Badran also noted Al Ahmad’s connections to then-Al Jazeera journalist Nir Rosen, adding that “Ahmad’s connection with Rosen would endure, and ultimately intersect with, other, bigger channels Assad tasked Ahmad with. Namely, contact with the White House.”
Set Up Visit to Damascus
Al Ahmad resurfaced again in a December 2015 article in The Wall Street Journal, which revealed that his contacts with the Obama White House began in late 2013 when he met Robert Ford, the Special Envoy for Syria, to offer collaboration between Assad and the U.S. in fighting terrorism. The article also revealed that it was al Ahmad who in 2015 arranged for Steven Simon to visit Damascus and meet Assad. Simon had been head of Middle East policy in Obama’s White House until 2012 and at the time of his secret mission to Damascus he was at the Middle East Institute in Washington. The Gulf-funded institute fired him after his Damascus trip.

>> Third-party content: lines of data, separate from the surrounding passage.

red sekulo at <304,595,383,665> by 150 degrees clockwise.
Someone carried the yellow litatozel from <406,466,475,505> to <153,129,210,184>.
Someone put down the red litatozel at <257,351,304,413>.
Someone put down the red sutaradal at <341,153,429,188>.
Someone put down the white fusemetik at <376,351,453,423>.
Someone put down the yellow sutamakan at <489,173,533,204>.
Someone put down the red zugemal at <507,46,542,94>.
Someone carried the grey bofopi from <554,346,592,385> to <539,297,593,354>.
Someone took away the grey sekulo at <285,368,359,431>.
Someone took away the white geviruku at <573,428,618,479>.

The Wall Street Journal article revealed that Simon and al Ahmad had met “at least twice before the Damascus trip.” This counter terror approach would prove fruitful over time as the ISIS threat grew, and al Ahmad eventually brought officials from the anti-ISIS coalition to Damascus to meet security chiefs.

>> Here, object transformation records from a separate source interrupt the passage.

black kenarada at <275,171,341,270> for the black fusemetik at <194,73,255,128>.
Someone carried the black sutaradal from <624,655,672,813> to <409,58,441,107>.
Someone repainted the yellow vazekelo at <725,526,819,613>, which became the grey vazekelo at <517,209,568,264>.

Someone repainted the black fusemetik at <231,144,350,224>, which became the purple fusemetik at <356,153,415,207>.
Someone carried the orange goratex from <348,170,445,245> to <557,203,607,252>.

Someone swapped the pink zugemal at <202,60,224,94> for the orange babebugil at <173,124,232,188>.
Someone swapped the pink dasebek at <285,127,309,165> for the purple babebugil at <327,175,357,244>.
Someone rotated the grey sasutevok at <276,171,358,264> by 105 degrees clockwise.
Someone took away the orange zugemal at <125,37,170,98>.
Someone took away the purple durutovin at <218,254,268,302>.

In addition, Simon met with his successor at the White House, Robert Malley, before and after the trip to Damascus to coordinate the message. The connection with Malley is significant because in 2015 and 2016, al Ahmad secretly met with him in the Middle East while he was still at the White House and again at a global conference called the Oslo Forum, where al Ahmad was described as a “senior strategic adviser.”
In September 2014, Malley commissioned Nir Rosen, now working for the Centre for Humanitarian Dialogue, “a Swiss-based private diplomacy organization,” to publish an informal but influential paper on de-escalating the Syrian war. The arguments and proposals featured in Rosen’s paper – which was first reported on in Foreign Policy and is published here in full for the first time – appear to have been vindicated four years later.

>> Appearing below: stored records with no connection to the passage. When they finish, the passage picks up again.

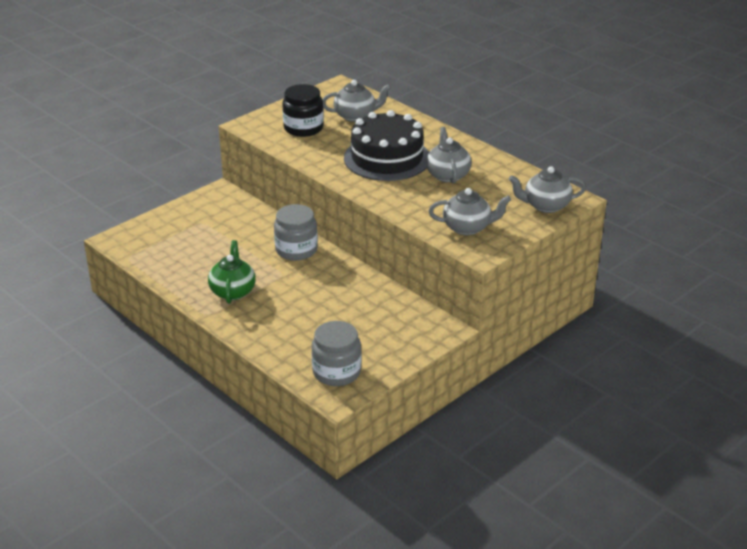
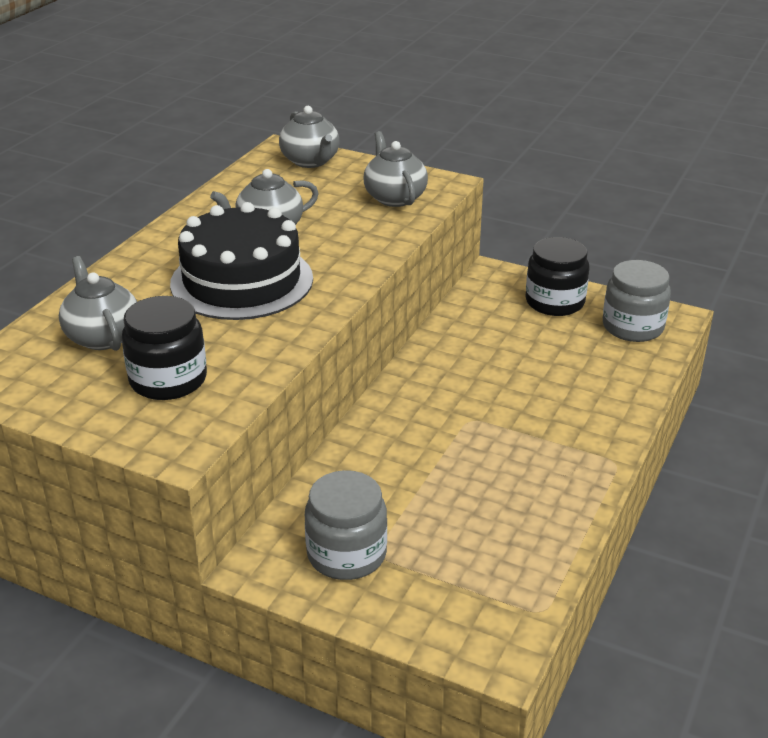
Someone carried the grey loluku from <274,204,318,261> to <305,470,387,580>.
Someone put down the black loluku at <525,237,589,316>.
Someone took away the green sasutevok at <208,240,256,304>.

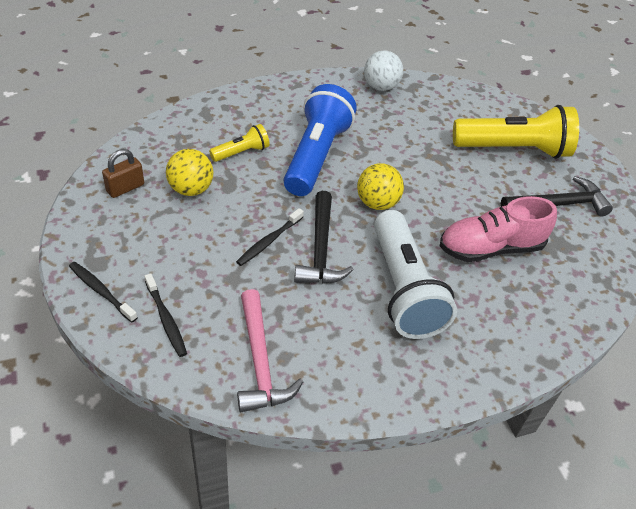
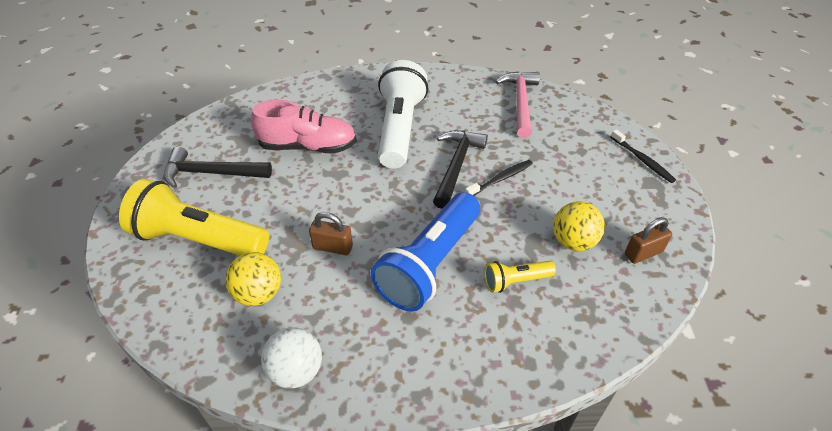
Someone carried the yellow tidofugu from <357,163,404,210> to <225,252,281,306>.
Someone put down the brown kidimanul at <309,212,353,255>.
Someone took away the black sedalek at <145,273,187,357>.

The paper promoted de-escalation, local ceasefires and freezing the conflict as the solution for the Syrian war. These recommendations were adopted by UN special envoy Staffan De Mistura when he proposed his Aleppo Freeze. It appears that De Mistura’s draft for the Aleppo Freeze was written by Al Ahmad and Rosen and then personally approved by Assad, only to be ultimately rejected by the opposition and their foreign backers. UN sources say it was Rosen who led a delegation of De Mistura’s staff to Aleppo to help plan the ill-fated freeze.
It’s hard not to see in these negotiations a clever and ultimately successful Assad policy of using Al Ahmad, the urbane English speaking face of the Syrian government, to influence White House and UN policy on Syria. By sending al Ahmad to Moscow and to Oslo to meet with Russians, Assad was able to manipulate the Russians, implanting his own ideas in the minds of their officials, preventing them from proposing ideas the government would not accept, and instead pitching initiatives like the Sochi talks which changed the parameters of what could be discussed in international settings.
Still, not all Western officials are enamored with al Ahmad. One Swiss diplomat, who like most people I contacted for this article agreed to talk only on a voice call on the application Whatsapp, accused al Ahmad of having blood on his hands. Others dismissed him as a smuggler and regime enabler.
In a second article by Badran, the neoconservative operative drew a more explicit connection between Rosen, al Ahmad and the American foreign policy establishment.
“Malley met in Washington with journalist Nir Rosen, who has a close relationship with the Assad regime. Following his meeting with Malley, Rosen authored an unpublished pro-Assad report making the case for local cease-fires—which have been an instrument of warfare for the regime camp. Malley distributed Rosen’s report, which, naturally, was also leaked to David Ignatius. Simon’s and Lynch’s pieces floated the approach favored by Malley and the White House in much cleaner form and venues than the tarnished Rosen.” Behind all this was al Ahmad.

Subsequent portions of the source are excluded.